Friday, July 23, 2010
Barry on Toward Universalism: What the ADA Amendments Act of 2008 Can and Can’t Do for Disability Rights
Kevin Barry (Quinnipiac Law) has posted on SSRN his forthcoming article in the Berkeley Journal of Employment and Labor Law: Toward Universalism: What the ADA Amendments Act of 2008 Can and Can’t Do for Disability Rights,Here is the abstract:
The social model of disability teaches that it is society’s treatment of impairments, not the impairments themselves, which limit people. But this model permits two different approaches to civil rights coverage: protect only some (the “minority group” approach) and protect all (the “universal” approach). While some scholars suggest that the ADA’s protected class of people with “disabilities” constituted an abandonment of the universal approach to coverage, this Article argues that the ADA’s three-pronged definition of “disability” embodied a tension between the minority group approach (in its first and second prongs) and the universal approach (in its “regarded as” prong). Although the minority group approach ultimately won out in the courts, that victory was not the result of a deliberate decision on the part of disability rights advocates to subordinate the universal approach.The ADA Amendments Act of 2008 – the product of negotiations between the business community and disability rights advocates – resolves this tension and brings coherence to the ADA’s definition of disability by providing (nearly) universal nondiscrimination protection under the “regarded as” prong, and by extending reasonable accommodations under the first and second prongs to a broader but not unlimited group of people whose impairments are stigmatized.

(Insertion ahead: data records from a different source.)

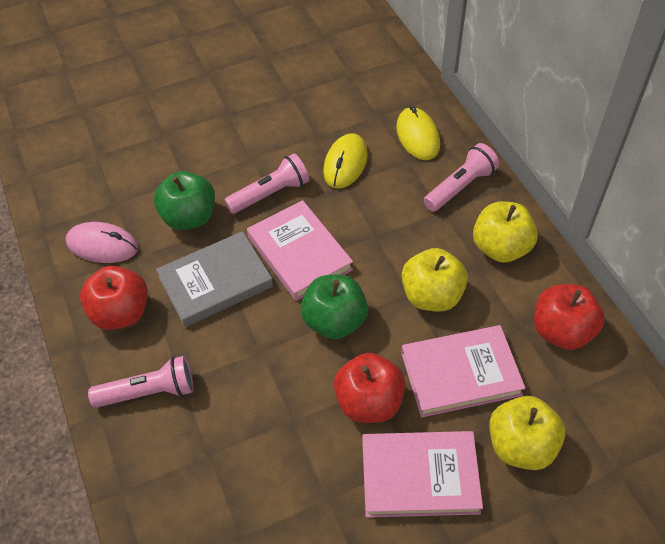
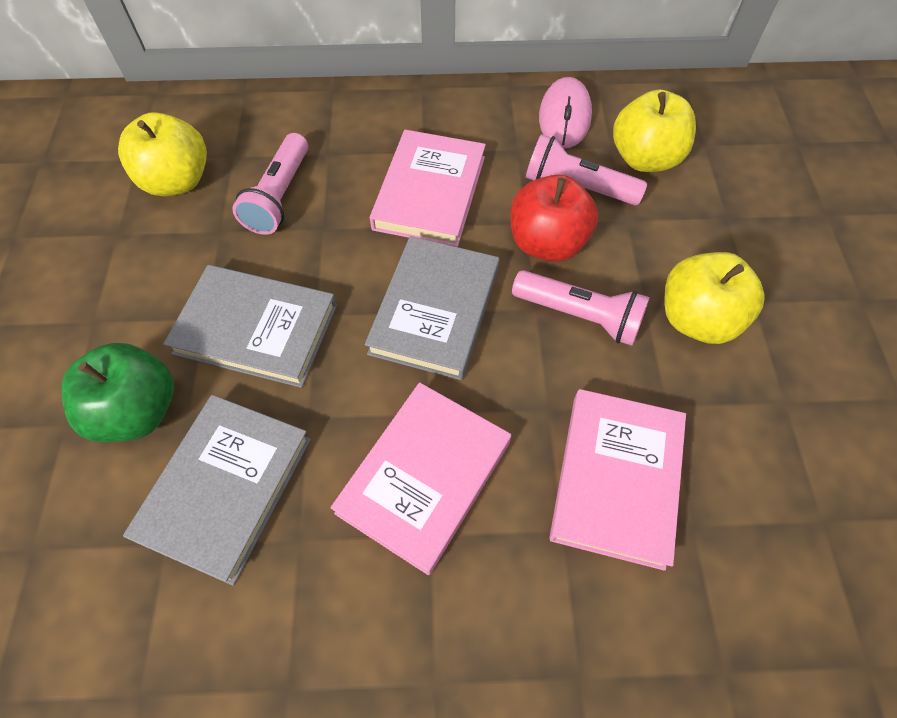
green apple: 2 -> 1
grey book: 1 -> 3
red apple: 3 -> 1
yellow mouse: 2 -> 0

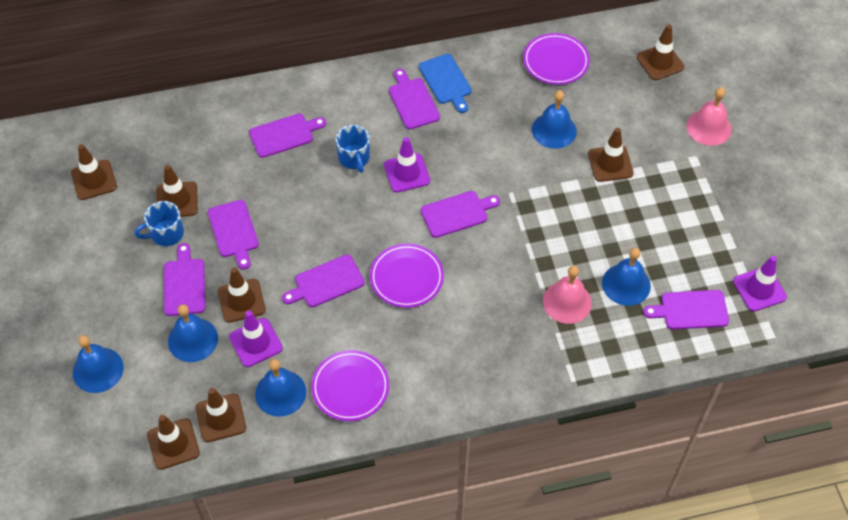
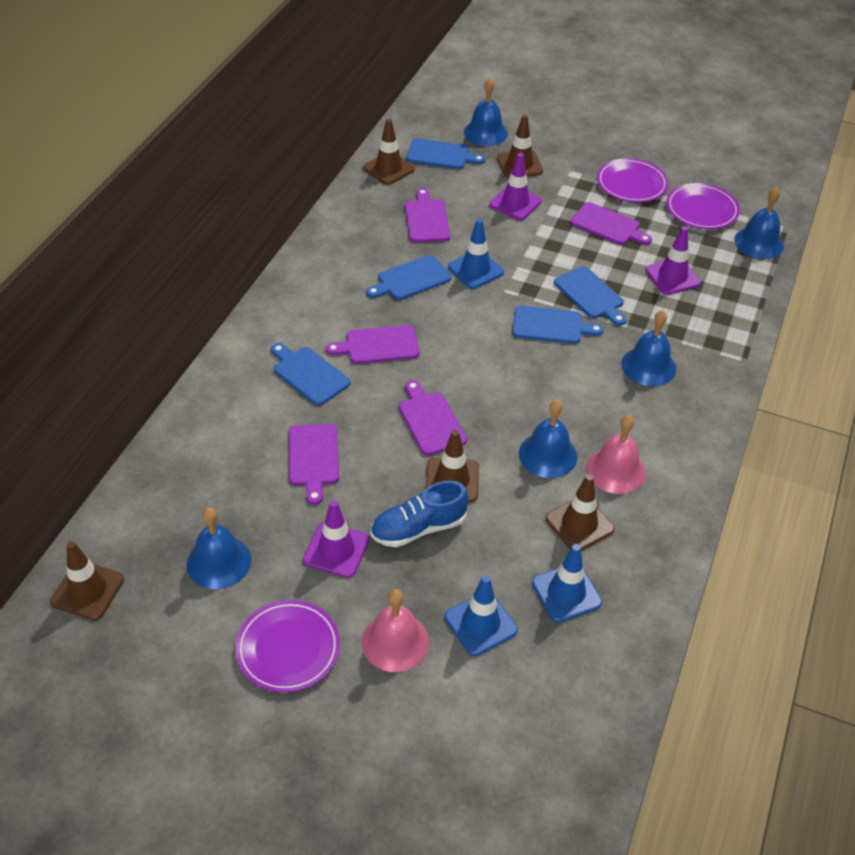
blue cutting board: 1 -> 5
blue mug: 2 -> 0
blue shoe: 0 -> 1
blue traffic cone: 0 -> 3
brown traffic cone: 7 -> 5
purple cutting board: 7 -> 5

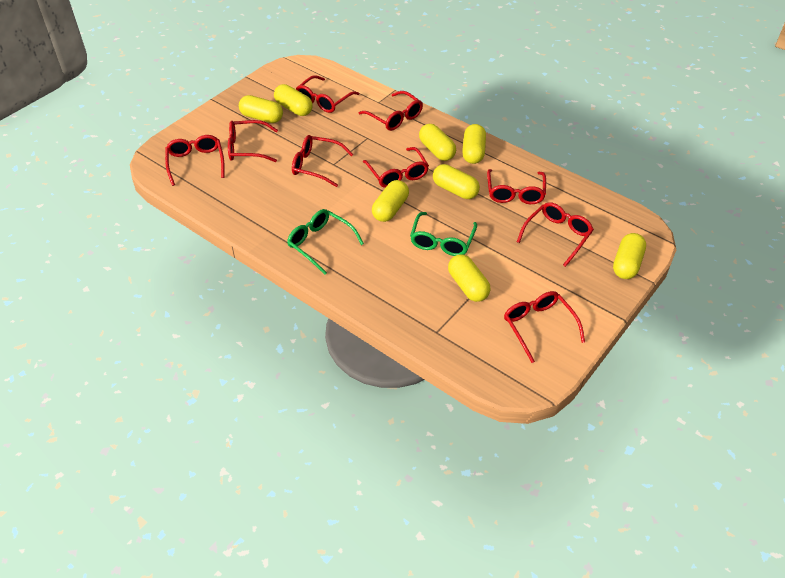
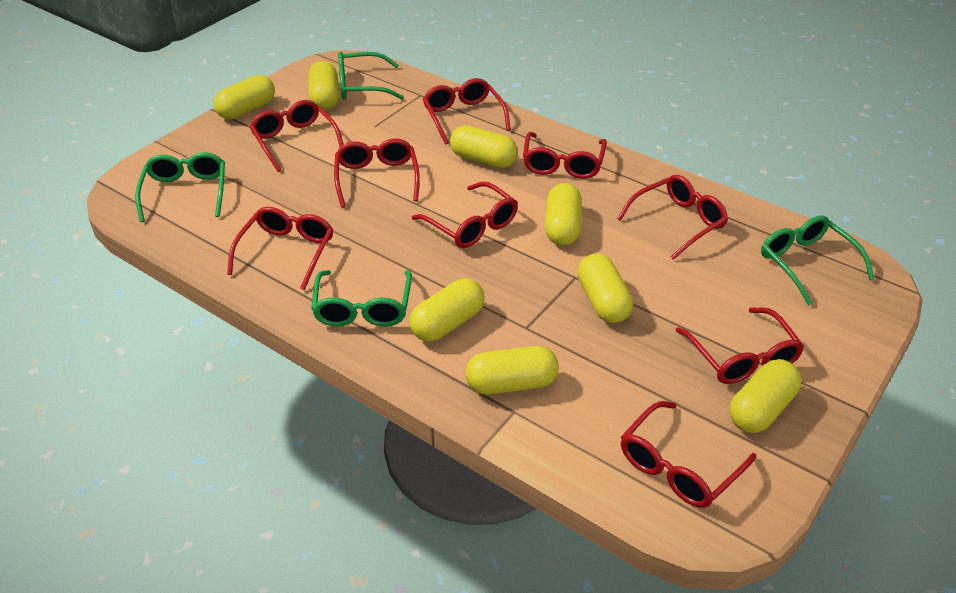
green glasses: 2 -> 4

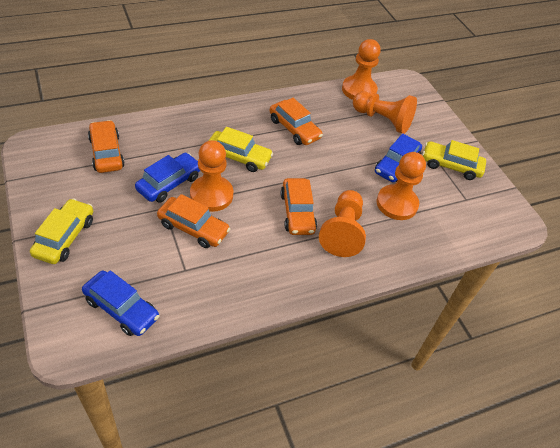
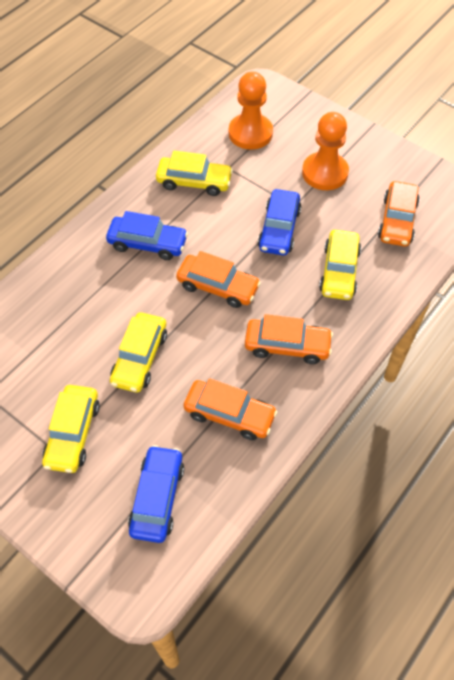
orange pawn: 5 -> 2
yellow car: 3 -> 4

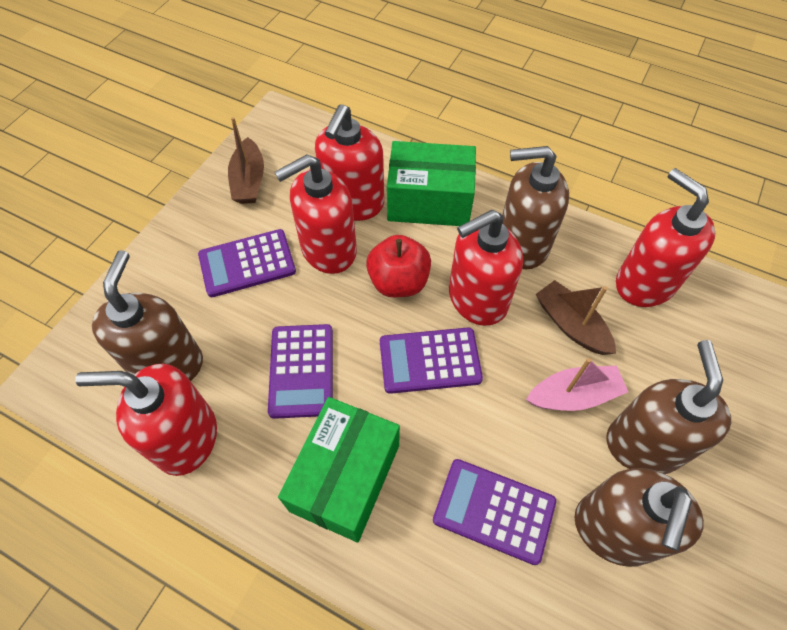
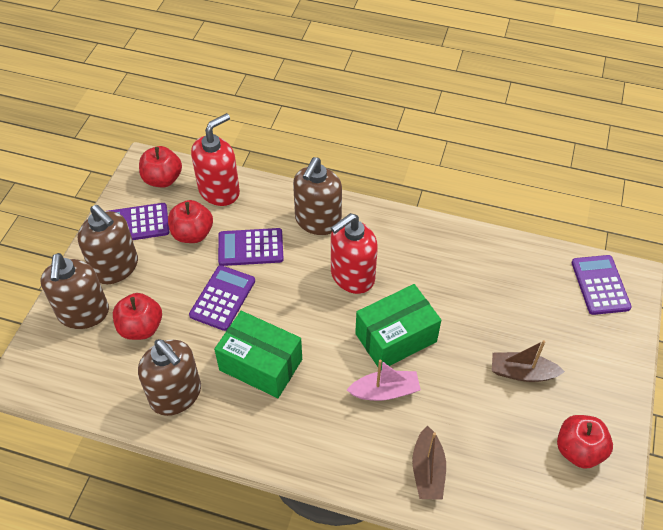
red apple: 1 -> 4
red soap dispenser: 5 -> 2

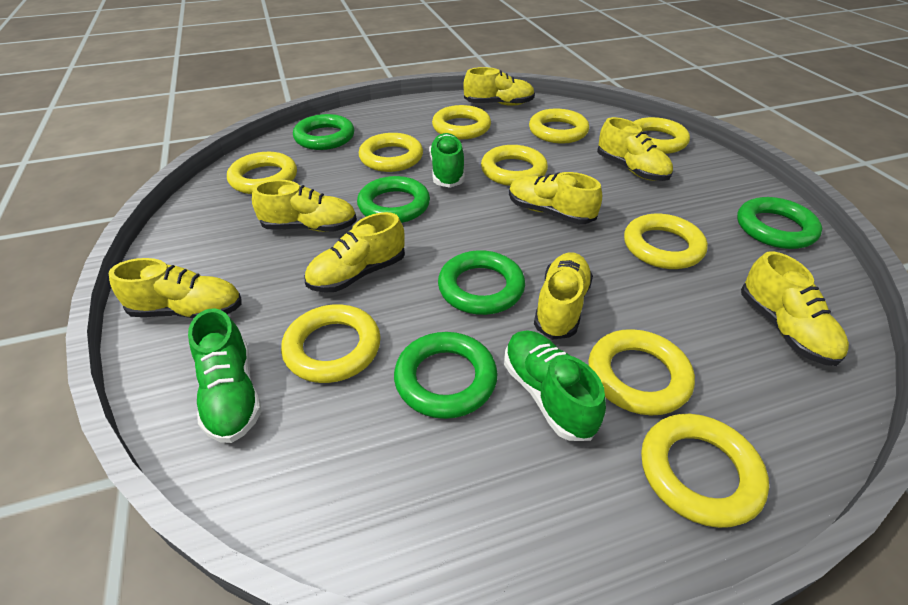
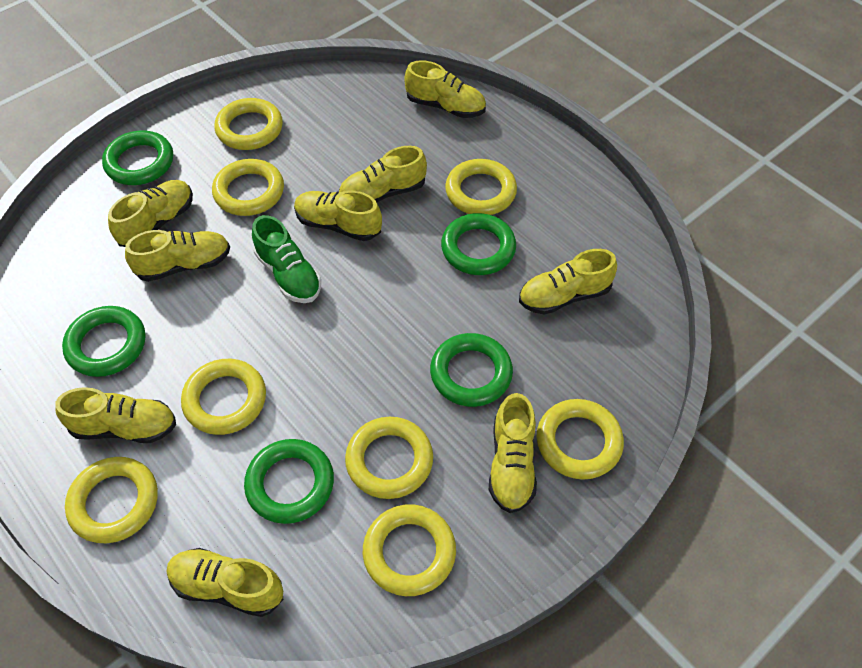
green shoe: 3 -> 1
yellow ring: 10 -> 8
yellow shoe: 8 -> 9

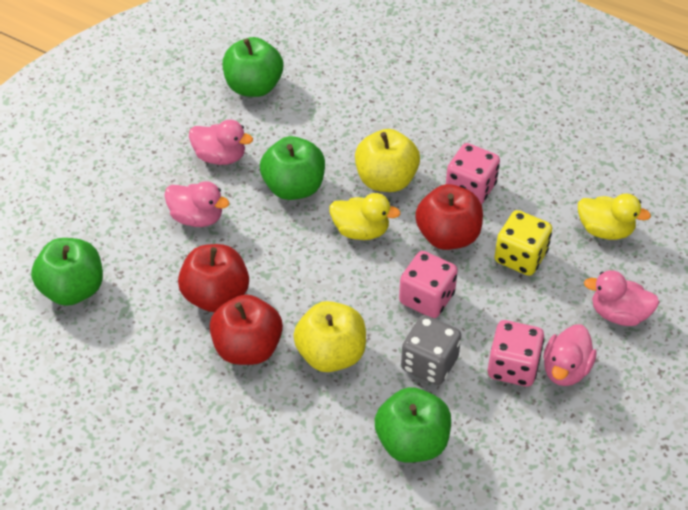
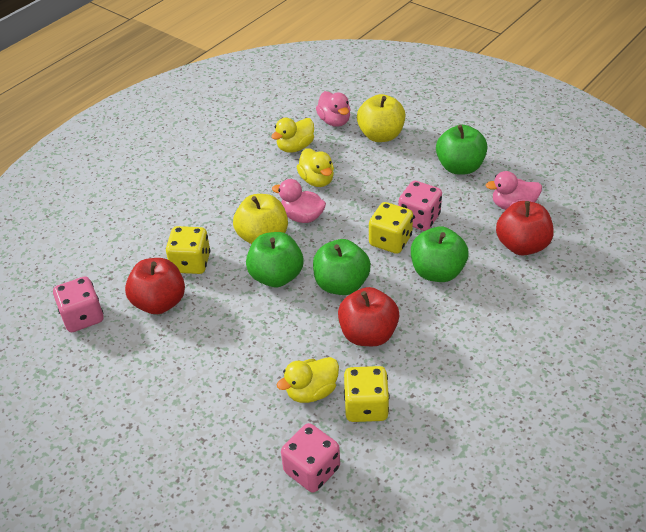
grey dice: 1 -> 0
pink duck: 4 -> 3
yellow dice: 1 -> 3
yellow duck: 2 -> 3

The resolution of this tension matters for the ADA and for disability rights more generally. The new “regarded as” prong represents a bold step forward for the social model of disability by acknowledging that any one of us may be subjected to discrimination based on an impairment and, for that reason, (nearly) all of us should be protected. Likewise, the ADAAA greatly dilutes the limitation required under the first and second prongs and limits its relevance to reasonable accommodations only, thereby elaborating on what it means to be stigmatized, and ensuring reasonable accommodations to those who are.
The ADAAA is not the cure-all that many disability rights advocates had hoped for. But by reorienting our conception of “disability,” the ADAAA changes how we think about ourselves, and, ultimately, how we treat – and ought to treat – each other.
This is an interesting and insightful article, partly because Kevin had the privilege of working on the ADAAA legislation as a clinical teaching fellow for Chai Feldblum in Georgetown Law’s Federal Legislation Clinic. I have read the piece and believe it offers original insights on how the newly amended ADA could make the disability law more responsive for disabled workers.